100% renewable targets will require power storage to manage flows on the net
Electrolysers utilise these intermittent power flows to produce H2 gas from water
H2 gas can be stored in large quantities underground and transported via existing gas pipelines
H2 vehicles recharge faster and are more durable than battery powered transport
Growing H2 demand in industrial processes will reduce costs and increase supply

Hyundai Motor and the Beijing-Tsinghua Industrial R&D Institute kicked off this fourth week after the 1,5 C UN Report with their announcement on October 19, 2018 of the first  joint a $ 100mln Hydrogen Energy Fund, with potential venture capitalists from Asia, Europe and the United States “The fund, once fully set up, will be used in the infrastructure needed for the hydrogen industry and venture startups with core hydrogen technologies,” the statement said. Yield Capital, an investment organization under the Chinese institute, will be responsible for raising funds and managing them, it said. Hyundai, as part of the October Clean Driving Month launched its next-generation Hydrogen Fuel Cell Electric Vehicle, NEXO,  teaming up with University College London (UCL) to map a driving route of the most polluted and congested roads in London including areas such as Kings Cross, Westminster, Elephant & Castle and Deptford. The NEXO actually cleans the air around it as it drives, filtering particulates out of the air.

On other finacial news the Green Climate Fund, GCF has committed $3.5 billion to a portfolio of 73 projects to support low-emission and climate-resilient development. At its last  Board meeting from 17-20 October 2018,  it considered another 20 new project proposals totalling $1.1 billion in GCF resources.   In parallel with the IPCC launch of its Global Warming of 1.5°C report, in which in D5.3. it is mentioned that “global model pathways limiting global warming to 1.5°C are projected to involve the annual
average investment needs in the energy system of around $2.4 trillion between 2016 and 2035 representing about 2.5% of the world GDP (medium confidence), GCF held its first Global National Designated Authorities (NDA) Conference on October 8, 2018  in Incheon, to explore how GCF climate finance can help drive climate action across the planet.

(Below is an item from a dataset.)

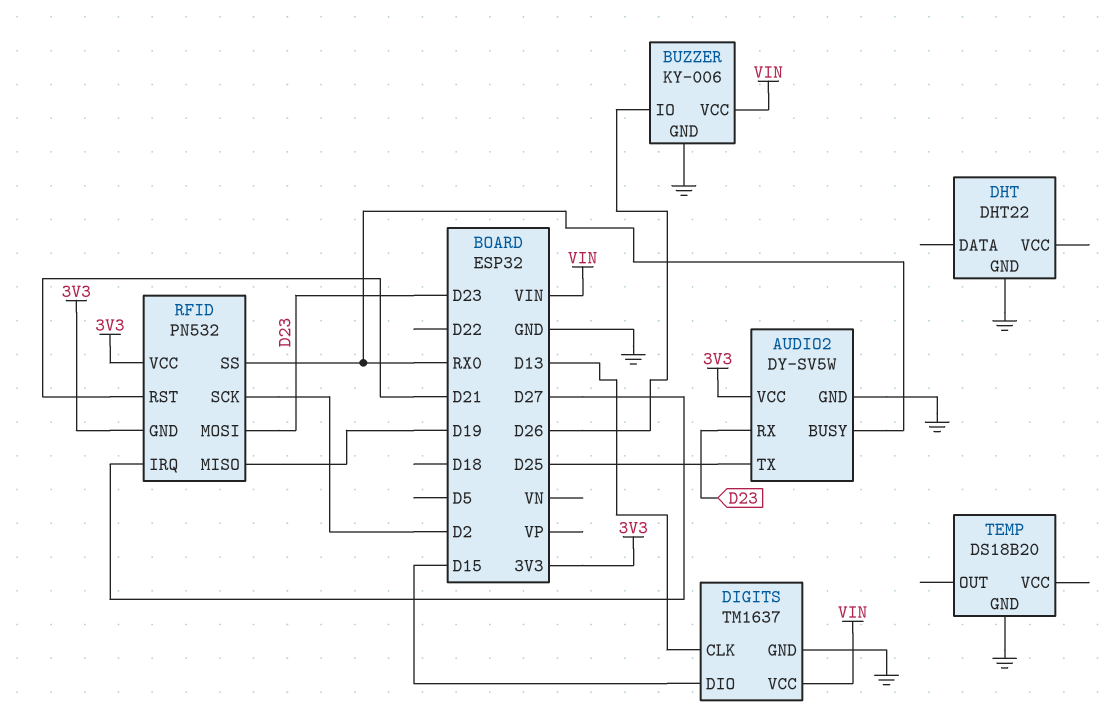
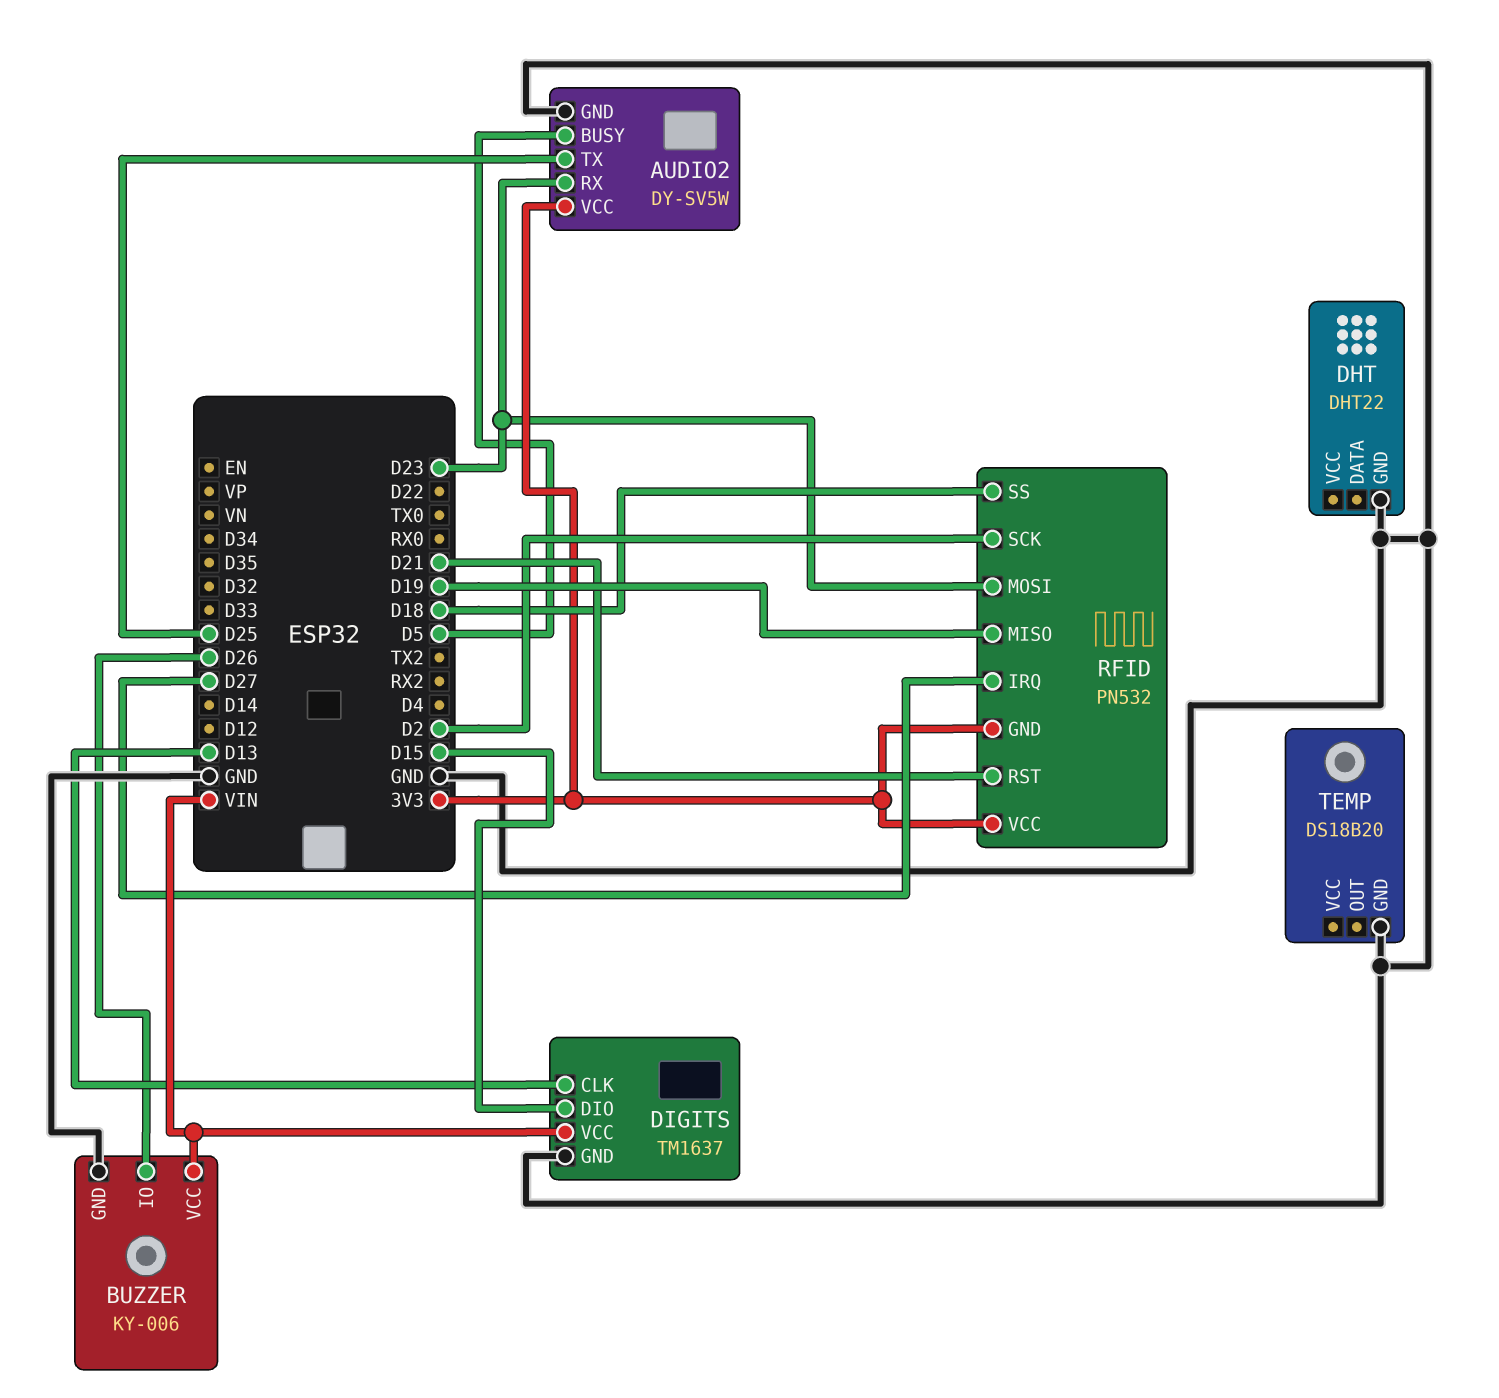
AUDIO2 pin BUSY: RX0 -> D5
RFID pin SS: RX0 -> D18

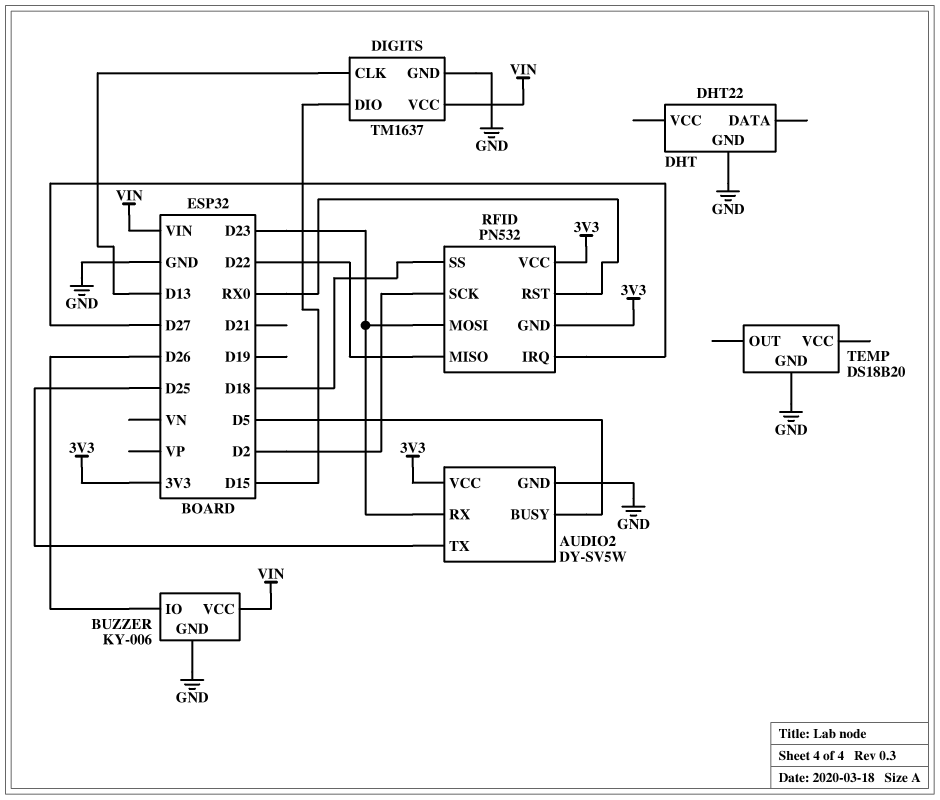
RFID pin MISO: D19 -> D22
RFID pin RST: D21 -> RX0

At least 23 Ministers joined other government representatives in GCF’s largest gathering of developing country governments, to explore how developing country access to GCF financial resources can forge low-emission and climate-resilient pathways.

C2.6 Total annual average energy-related mitigation investment for the period 2015 to 2050 in
pathways limiting warming to 1.5°C is estimated to be around 900 billion USD2015 (range of 180
billion to 1800 billion USD2015 across six models17). This corresponds to total annual average
energy supply investments of 1600 to 3800 billion USD2015 and total annual average energy
demand investments of 700 to 1000 billion USD2015 for the period 2015 to 2050, and an increase
in total energy-related investments of about 12% (range of 3% to 23%) in 1.5°C pathways relative
to 2°C pathways. Average annual investment in low-carbon energy technologies and energy
efficiency are upscaled by roughly a factor of five (range of factor of 4 to 5) by 2050 compared to
2015 (medium confidence). {2.5.2, Box 4.8, Figure 2.27}

D5.5. The systems transitions consistent with adapting to and limiting global warming to 1.5°C
include the widespread adoption of new and possibly disruptive technologies and practices and
enhanced climate-driven innovation. These imply enhanced technological innovation capabilities,
including in industry and finance. Both national innovation policies and international cooperation
can contribute to the development, commercialization and widespread adoption of mitigation and
adaptation technologies. Innovation policies may be more effective when they combine public
support for research and development with policy mixes that provide incentives for technology
diffusion. (high confidence) {4.4.4, 4.4.5}.